4. When pregnant women are threatening

[4.1] Unlike Reich's experience of being a pregnant researcher who was perceived as nonthreatening and therefore was more easily accepted by her subjects while she performed fieldwork, my own experience was that my pregnant body immediately put many of my interview subjects into a defensive posture, even those who already knew from our previous online communications that I was pregnant. This correlation is based on my analysis of the field notes I recorded of my encounters with interviewees. In these notes, among many other details, I noted how interviewees noticed my pregnancy. Although I cannot make a causal connection between interviewees' perception of my pregnancy and their stigma as mpreg fan fiction authors, from my experiences, I assert that a strong correlation was present.

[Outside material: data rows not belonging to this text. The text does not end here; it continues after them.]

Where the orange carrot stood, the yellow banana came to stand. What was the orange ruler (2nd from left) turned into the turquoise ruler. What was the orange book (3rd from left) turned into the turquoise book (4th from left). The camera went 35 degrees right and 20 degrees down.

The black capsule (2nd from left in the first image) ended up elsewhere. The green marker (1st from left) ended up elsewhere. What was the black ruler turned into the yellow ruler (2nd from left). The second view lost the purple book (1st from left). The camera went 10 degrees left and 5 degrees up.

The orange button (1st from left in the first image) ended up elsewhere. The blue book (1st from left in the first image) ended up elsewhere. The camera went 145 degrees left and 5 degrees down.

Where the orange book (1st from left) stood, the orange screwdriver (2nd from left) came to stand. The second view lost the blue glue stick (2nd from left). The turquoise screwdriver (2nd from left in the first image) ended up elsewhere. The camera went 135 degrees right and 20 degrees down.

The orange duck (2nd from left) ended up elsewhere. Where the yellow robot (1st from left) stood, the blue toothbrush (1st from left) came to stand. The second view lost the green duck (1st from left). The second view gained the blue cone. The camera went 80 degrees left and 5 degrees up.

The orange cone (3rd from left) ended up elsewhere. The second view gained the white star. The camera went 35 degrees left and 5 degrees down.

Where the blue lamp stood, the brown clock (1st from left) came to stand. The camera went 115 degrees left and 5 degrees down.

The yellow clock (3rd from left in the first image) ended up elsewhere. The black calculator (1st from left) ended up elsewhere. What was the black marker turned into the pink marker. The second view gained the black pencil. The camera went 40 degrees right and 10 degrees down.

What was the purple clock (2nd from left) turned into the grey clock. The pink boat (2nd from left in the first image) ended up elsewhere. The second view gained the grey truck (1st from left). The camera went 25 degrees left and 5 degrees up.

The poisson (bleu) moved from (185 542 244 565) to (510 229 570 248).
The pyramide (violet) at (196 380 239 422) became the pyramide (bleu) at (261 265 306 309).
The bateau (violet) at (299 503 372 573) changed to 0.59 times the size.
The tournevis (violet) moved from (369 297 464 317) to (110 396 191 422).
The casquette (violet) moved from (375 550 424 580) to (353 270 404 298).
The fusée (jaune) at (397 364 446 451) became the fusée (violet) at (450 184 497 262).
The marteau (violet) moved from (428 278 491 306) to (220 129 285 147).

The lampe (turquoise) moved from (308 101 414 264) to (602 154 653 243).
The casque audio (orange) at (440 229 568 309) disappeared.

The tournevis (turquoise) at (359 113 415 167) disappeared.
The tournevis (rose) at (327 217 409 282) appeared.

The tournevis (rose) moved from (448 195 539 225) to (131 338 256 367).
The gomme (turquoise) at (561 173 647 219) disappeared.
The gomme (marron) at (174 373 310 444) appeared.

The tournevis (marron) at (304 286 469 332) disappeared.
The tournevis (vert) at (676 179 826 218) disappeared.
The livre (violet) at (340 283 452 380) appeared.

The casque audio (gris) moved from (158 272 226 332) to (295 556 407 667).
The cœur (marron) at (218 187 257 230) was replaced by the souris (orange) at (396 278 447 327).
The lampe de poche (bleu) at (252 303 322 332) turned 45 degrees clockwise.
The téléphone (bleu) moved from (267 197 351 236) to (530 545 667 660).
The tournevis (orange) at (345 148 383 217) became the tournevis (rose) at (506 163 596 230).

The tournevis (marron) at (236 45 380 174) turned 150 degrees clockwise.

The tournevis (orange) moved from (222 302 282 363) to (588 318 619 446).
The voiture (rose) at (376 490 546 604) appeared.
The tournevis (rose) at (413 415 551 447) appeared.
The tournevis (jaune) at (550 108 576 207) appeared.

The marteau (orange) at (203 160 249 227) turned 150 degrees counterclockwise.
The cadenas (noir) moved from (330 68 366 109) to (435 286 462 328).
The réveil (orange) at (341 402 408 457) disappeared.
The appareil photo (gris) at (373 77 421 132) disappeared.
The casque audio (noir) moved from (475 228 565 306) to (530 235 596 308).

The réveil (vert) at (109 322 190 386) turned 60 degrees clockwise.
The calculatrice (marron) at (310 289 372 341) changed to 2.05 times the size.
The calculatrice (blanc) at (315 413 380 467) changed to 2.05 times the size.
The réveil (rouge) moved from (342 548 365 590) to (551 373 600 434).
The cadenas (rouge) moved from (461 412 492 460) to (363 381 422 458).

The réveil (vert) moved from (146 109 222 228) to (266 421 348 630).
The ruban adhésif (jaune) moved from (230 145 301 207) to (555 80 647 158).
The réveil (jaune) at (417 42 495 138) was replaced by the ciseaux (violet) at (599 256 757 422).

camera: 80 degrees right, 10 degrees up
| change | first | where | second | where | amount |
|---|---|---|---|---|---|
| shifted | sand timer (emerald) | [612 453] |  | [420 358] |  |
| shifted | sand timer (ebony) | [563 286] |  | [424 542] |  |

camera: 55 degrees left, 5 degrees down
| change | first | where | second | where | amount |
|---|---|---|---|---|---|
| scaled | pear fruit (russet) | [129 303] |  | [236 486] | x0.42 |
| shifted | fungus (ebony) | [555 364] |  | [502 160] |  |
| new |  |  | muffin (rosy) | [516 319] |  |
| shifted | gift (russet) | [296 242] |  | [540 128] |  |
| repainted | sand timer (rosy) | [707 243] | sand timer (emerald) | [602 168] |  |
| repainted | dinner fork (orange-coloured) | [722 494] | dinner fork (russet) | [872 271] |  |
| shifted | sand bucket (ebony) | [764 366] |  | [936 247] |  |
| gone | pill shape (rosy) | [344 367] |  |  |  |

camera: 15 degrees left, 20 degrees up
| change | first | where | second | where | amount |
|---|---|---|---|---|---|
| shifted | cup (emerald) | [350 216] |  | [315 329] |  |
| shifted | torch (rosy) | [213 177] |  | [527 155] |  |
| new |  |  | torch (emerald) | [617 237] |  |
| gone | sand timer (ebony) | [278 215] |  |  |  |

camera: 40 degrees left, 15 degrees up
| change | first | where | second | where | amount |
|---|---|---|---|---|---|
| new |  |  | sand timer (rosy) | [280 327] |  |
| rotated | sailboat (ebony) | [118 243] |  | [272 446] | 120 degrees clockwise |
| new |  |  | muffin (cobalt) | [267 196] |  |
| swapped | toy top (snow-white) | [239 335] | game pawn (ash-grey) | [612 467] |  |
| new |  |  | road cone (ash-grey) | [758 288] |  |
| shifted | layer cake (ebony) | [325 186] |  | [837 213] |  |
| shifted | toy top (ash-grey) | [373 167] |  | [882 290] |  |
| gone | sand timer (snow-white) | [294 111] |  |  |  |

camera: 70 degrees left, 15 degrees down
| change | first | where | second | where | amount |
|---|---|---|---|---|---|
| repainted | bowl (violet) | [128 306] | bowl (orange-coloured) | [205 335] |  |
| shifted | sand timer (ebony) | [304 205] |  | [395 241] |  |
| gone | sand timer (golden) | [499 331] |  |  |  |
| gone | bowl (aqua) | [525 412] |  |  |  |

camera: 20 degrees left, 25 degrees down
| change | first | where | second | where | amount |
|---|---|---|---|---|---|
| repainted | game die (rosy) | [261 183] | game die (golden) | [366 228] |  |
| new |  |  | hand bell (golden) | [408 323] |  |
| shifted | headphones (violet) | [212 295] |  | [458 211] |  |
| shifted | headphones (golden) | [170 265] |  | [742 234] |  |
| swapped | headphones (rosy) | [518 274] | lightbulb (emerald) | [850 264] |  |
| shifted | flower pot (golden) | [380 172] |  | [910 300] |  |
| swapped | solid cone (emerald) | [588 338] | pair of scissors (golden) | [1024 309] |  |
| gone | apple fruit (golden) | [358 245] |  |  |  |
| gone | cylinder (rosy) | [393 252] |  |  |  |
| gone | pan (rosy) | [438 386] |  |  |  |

[4.2] The most memorable encounter with a research participant happened on my first full day at the conference. In my field notes, I wrote:

[4.3] At approximately 10:50 am, I was on the way to meet CJ for a scheduled interview. I was a few minutes early so I stopped by the registration table to chat with SG [another mpreg author]. SG was talking with three other women, one of whom I recognized by her nametag which read [online pseudonym]. She really stared at me while I was waiting for a lull in conversation so I could introduce myself to the group. It seemed obvious that she was staring at me because I was pregnant [she repeatedly stared at my belly]. She also had a negative expression on her face. When she realized who I was, her expression did not change. She refused to commit to an interview time and after a minute or two, she walked off with one of the other women.

[4.4] I had been excited to run into this author because she and I had been unable to set a meeting time for an interview over e-mail. She had been enthusiastic about being interviewed. That author never returned my e-mails or phone calls, even though she had given me her cell phone number so we could connect during the conference. It is entirely possible that the author had a number of different motivations for her abrupt change in behavior. However, I think that my visibly pregnant body was a source of discomfort for her. Taken in concert with other more straightforward reactions to my pregnant body by mpreg fan fiction authors who did grant me interviews, I can assume that my pregnancy played a role in her dismissal of me. I speculate that my pregnant body, marking me as what Reich refers to as a "normative reproducer," enhanced the stigma that she, as an mpreg author, already faces (2003, 359).

5. Normative versus deviant pregnancies

[5.1] My pregnancy, like Reich's, was invoked by research participants as normative in terms of my presumed sexuality, marital status, health status, and, most salient for my research, gender. For Reich, being a normative reproducer garnered her better access to everyone within the child welfare system. For me, being a normative reproducer was correlated with negative interactions between me and the mpreg authors. By negative, I mean that the content of the interviews was markedly different from other non-face-to-face interviews. One explanation for the negative interactions is that my physical presence illuminated the extent of deviance of their mpreg stories. Where I was (presumed to be) heterosexual, married, healthy, and female, I stood in stark contrast to the characters that these female authors had spent countless hours writing about: their characters were male and homosexual, and many of their pregnancies were fantastically exciting because of the inherent danger of such risky pregnancies. My interviews consisted of an intense series of questions about authors' understandings of mpreg fan fiction in the larger array of fandom. I asked them for detailed explanations of how male pregnancy works. I also asked them to comment on whether mpreg fan fiction challenged norms regarding gender and sexuality. Let me put this bluntly: I asked authors for graphically detailed accounts of their understandings of male pregnancy while I sat across from them, seven and a half months pregnant.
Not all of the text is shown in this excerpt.